The scientific outputs of this research are to a) contribute robust evidence regarding the use of film in health interventions in low- and middle-income country (LMIC) settings, and b) to evaluate whether an educational/behavioural film-based intervention can improve the care of women with gestational diabetes mellitus (GDM). The proposed research has the potential to realise a number of impacts:

- We expect an impact on economic productivity in Uganda and India. GDM is a risk factor for type 2 diabetes mellitus (T2DM), and encouraging healthy lifestyles in pregnant women will help to prevent progression to T2DM. In India there are 60 million people with diabetes. Sub-Saharan Africa is witnessing an 'epidemic' of T2DM, with 6% of total mortality attributable to diabetes. In LMICs, diabetes-associated morbidity and mortality is highest in the most economically active age groups. A reduction in prevalence will improve economic productivity through increased contribution to the labour force. Women tend to be gatekeepers to health services for the whole family. Improving their relationship with health providers will impact on the health of other family members, including the future labour force (children).

- Another impact of the study will be changes in healthcare and related industries. Many of the benefits of staff training provided through the intervention will not be restricted to GDM care (e.g. improved communication skills). Although our study does not provide financial support for GDM screening, we anticipate that increasing awareness and demand for screening will have an indirect impact on stimulating and strengthening screening capacity in both the public and private health sector. The intervention may also stimulate the growth of other wellness and counselling industries, for example by increasing demand for fitness centres and gyms.

- The proposed intervention has the potential to reduce gender inequality. The International Diabetes Federation describes GDM as "a severe and neglected threat to maternal and child health". One key component of our planned intervention is improving women's self-efficacy and their confidence in managing their own health. This - in conjunction with training in communication skills for health providers - should result in improved patient-provider relationships and more timely care-seeking. There will be additional benefits for peer supporters, as this role may act as a springboard to other training and employment opportunities, improving the material circumstances of women.

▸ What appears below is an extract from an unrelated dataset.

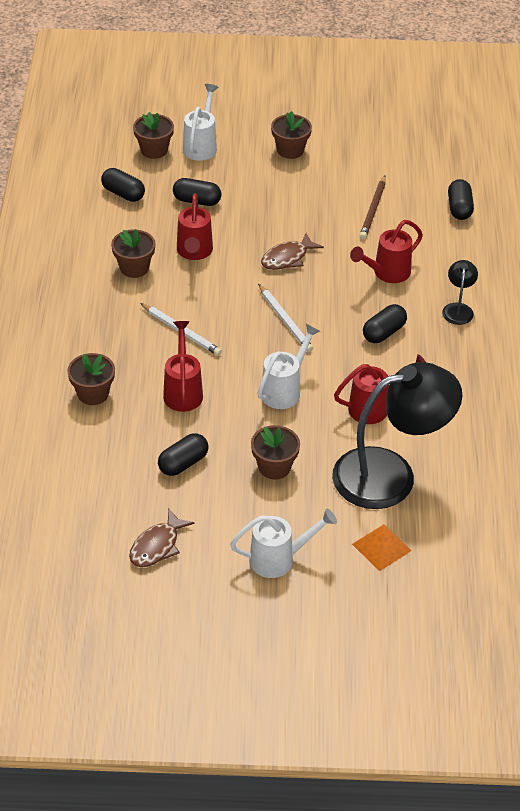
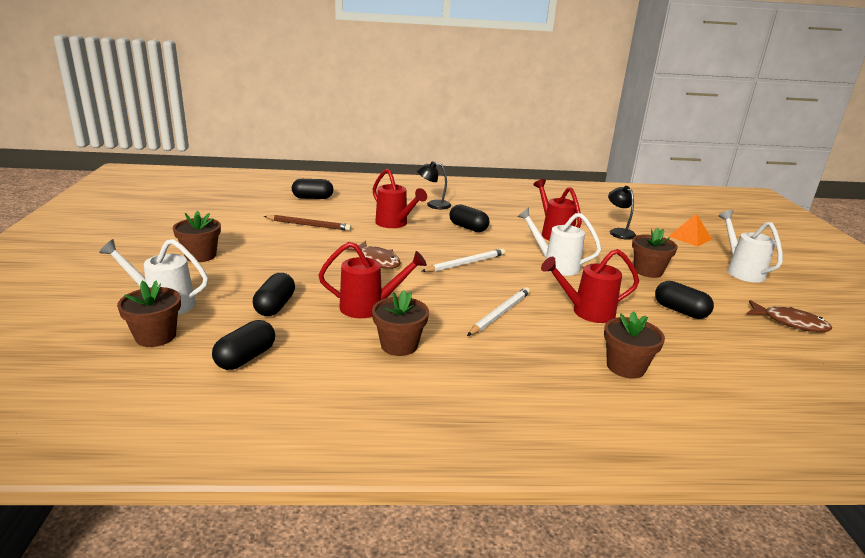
camera: 95 degrees left, 20 degrees down
(390, 474) = (618, 232): black lamp -> black lamp, size x0.42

- Our study will strengthen the role of film in public health, and therefore expand the growth of the film industries in the two countries. In the short-term, there will be opportunities for local film professionals to be involved in the production of intervention films. In the longer-term, this will contribute to a new stream of income for film industries. India has a highly developed film industry and the largest film market in the world. There is great potential for knowledge and skills exchanges between the two countries; we anticipate a particular benefit for Uganda, which has a small but growing film industry.

- A reduction in diabetes-associated complications may also result in benefits to other aspects of society. Public expenditure savings from treating and managing health complications could be diverted to other areas of need, for example, education. Better health will improve quality of life, and will lead to an increase in other activities (e.g. sport). Benefits to families and households will include freeing up of income, as many healthcare costs are borne by individuals and their families, with this burden disproportionately felt by the most disadvantaged.

Although the immediate impact of this research will be most obvious in India and Uganda, our choice of two country settings at different stages of the economic transition will mean that impacts should be generalisable to all LMICs.